Her ability to bring people together played a big role in drawing her to RevenueWire in the first place.

Co-founder Elton Pereira said Leach was initially hired to do business development, but they soon realized she had the leadership quality they were looking for when it came time to hire a new CEO. “She has this amazing, fun, charismatic personality and drive that we’d really never seen before and she really stood out from the pack,” said Pereira, noting when they hire they often look at character and personality first before moving to skill set. “Skills I believe you can learn and train and if you’re driven and want to keep learning that can always come.”

He also noted Leach is never afraid to get her hands dirty and do the hard work that helps to build small start-up companies. “She’s also a high-performance individual and I know those are the kinds of people she likes to grow with and work with,” Pereira said.

Sitting literally at RevenueWire’s centre — her office is surrounded by the team — Leach seems content, though never complacent.

 

Leach knew from the time she left sports marketing in the late 1990s that her career would be tied to the Internet. She worked with a number of start-ups, software and e-commerce firms as staff, management and as a consultant. And she’s not about to rest having managed to land the top role at a dominant firm.

“I’m so future-wired, always thinking what’s next and what’s the next milestone?” Leach said. “I’ve learned from my management team you do have to stop and celebrate, but I am wired to think about what is the next big thing we will achieve.”

That may come with FuturePay, a new business started by RevenueWire that provides a new, non-credit-card option to allow shoppers to buy online.

The company has grown rapidly into a team of 20 employees servicing more than 600 retail clients who wanted to add a buy-now-pay-later option for their customers. FuturePay has taken off in the last year.

It won a gold Innovator Award as the best credit innovation at Innovation Project 2016.

Leach noted that FuturePay’s revenue has increased by nearly 400 per cent from January to February.

“We now have more recognition in the marketplace and it’s generating interest for retailers,” Leach said. She noted retail clients have found the addition of instant financing online is helping to drive higher-ticket sales. “It’s a very exciting time.”

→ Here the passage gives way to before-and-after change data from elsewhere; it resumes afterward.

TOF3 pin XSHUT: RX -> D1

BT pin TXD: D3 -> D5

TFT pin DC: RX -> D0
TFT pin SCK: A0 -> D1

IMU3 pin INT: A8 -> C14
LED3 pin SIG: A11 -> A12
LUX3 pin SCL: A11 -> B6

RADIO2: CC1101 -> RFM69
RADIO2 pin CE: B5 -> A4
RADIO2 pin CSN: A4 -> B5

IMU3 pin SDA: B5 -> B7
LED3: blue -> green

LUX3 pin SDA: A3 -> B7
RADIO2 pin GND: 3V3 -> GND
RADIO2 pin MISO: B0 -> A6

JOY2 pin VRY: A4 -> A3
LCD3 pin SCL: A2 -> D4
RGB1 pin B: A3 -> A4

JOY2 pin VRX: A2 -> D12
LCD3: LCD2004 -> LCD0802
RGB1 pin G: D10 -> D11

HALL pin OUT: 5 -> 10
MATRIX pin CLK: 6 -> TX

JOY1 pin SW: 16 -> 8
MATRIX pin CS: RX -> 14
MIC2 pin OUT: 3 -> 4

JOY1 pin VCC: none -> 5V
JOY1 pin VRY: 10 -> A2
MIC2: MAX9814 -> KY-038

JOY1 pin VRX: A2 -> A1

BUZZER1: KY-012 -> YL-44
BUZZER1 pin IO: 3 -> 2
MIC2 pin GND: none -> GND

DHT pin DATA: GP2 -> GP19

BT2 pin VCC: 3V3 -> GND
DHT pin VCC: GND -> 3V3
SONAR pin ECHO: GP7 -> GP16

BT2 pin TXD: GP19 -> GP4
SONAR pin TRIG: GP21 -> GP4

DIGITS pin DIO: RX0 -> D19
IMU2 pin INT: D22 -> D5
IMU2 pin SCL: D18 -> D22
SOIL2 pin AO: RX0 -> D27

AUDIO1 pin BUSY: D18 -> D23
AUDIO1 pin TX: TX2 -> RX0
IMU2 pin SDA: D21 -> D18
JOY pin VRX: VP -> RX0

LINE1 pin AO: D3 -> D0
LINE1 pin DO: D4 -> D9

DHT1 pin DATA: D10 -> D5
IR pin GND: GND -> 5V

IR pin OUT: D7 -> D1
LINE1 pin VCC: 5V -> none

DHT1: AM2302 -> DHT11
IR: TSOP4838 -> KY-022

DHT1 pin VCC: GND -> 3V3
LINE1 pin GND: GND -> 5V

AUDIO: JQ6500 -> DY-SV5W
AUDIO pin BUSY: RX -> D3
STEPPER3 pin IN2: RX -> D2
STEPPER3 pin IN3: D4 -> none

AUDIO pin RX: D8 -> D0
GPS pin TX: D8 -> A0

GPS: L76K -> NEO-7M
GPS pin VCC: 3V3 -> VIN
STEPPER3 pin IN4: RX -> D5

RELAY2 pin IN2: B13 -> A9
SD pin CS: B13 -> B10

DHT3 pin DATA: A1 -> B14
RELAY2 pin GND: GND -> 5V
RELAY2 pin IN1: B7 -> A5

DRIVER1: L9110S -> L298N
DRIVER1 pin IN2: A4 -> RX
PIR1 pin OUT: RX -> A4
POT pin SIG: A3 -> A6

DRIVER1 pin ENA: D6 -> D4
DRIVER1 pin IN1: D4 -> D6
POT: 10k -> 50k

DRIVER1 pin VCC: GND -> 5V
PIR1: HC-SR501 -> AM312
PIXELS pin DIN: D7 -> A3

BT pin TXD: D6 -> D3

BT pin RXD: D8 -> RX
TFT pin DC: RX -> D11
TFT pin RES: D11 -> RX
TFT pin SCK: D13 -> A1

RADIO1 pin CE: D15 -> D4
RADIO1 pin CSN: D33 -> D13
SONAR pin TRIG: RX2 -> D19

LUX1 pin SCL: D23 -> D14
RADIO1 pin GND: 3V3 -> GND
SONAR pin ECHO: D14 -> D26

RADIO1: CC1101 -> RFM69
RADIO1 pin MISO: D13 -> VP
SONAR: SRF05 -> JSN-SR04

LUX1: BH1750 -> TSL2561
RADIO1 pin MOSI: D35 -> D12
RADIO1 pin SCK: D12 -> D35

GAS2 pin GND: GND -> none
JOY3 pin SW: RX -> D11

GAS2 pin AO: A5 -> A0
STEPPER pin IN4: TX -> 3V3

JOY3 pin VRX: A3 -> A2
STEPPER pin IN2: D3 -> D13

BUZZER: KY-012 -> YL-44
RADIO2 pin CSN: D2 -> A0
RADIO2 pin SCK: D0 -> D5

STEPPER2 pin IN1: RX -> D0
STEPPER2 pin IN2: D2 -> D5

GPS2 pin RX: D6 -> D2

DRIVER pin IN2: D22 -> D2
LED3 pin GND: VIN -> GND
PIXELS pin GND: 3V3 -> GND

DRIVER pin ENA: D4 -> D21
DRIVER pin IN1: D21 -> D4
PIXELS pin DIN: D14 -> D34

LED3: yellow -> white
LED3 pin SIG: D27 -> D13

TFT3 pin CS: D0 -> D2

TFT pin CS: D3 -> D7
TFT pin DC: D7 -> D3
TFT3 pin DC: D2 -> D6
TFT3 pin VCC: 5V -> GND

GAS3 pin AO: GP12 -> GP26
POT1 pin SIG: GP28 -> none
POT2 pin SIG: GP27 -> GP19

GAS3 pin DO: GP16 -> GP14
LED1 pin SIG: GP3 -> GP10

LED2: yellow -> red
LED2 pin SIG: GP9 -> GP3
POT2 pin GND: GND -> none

Leach, who was born in Vancouver and raised in Victoria, is also committed to helping build the tech community in Victoria.

“She has strong roots in the community and is very community minded and supportive,” said Dan Gunn, chief executive of VIATEC, which has had Leach on its board on two occasions. “When you get traction and success outside of your own hometown it’s easy to ignore the hometown and she definitely hasn’t done that.

“She’s a great person.”

Leach said that desire to give back and get involved is a bit of fatherly influence. Her dad was a social worker and her mother instilled the notion that she could have a career and excel.

“In hindsight, I had that role model, my mom was a working mom when most of my friends’ moms stayed home,” she recalled. “Mom worked and kept getting promoted and didn’t see limitations for her daughter and I think that helped.”

To a certain extent, that’s why Leach bristles when she gets drawn into conversations about the lack of women in leadership positions in technology. “I don’t see things that way — male and female. And when I talk with other women executives and founders of companies or others who have risen in the ranks, none of us seem to think that way,” she said. “We think of the job we’re doing, whatever we’re passionate about.”

Leach prefers to think along the lines that the perception is different from the reality — if you don’t think there are barriers, there may be none.

She said changing the perception that tech is a man’s world starts in the home, like her mother did for her.

“At some point around 12 or 13 years old they think [engineering, sciences, technology] is not in their future and either their parents or teachers need to tell them it can be,” she said.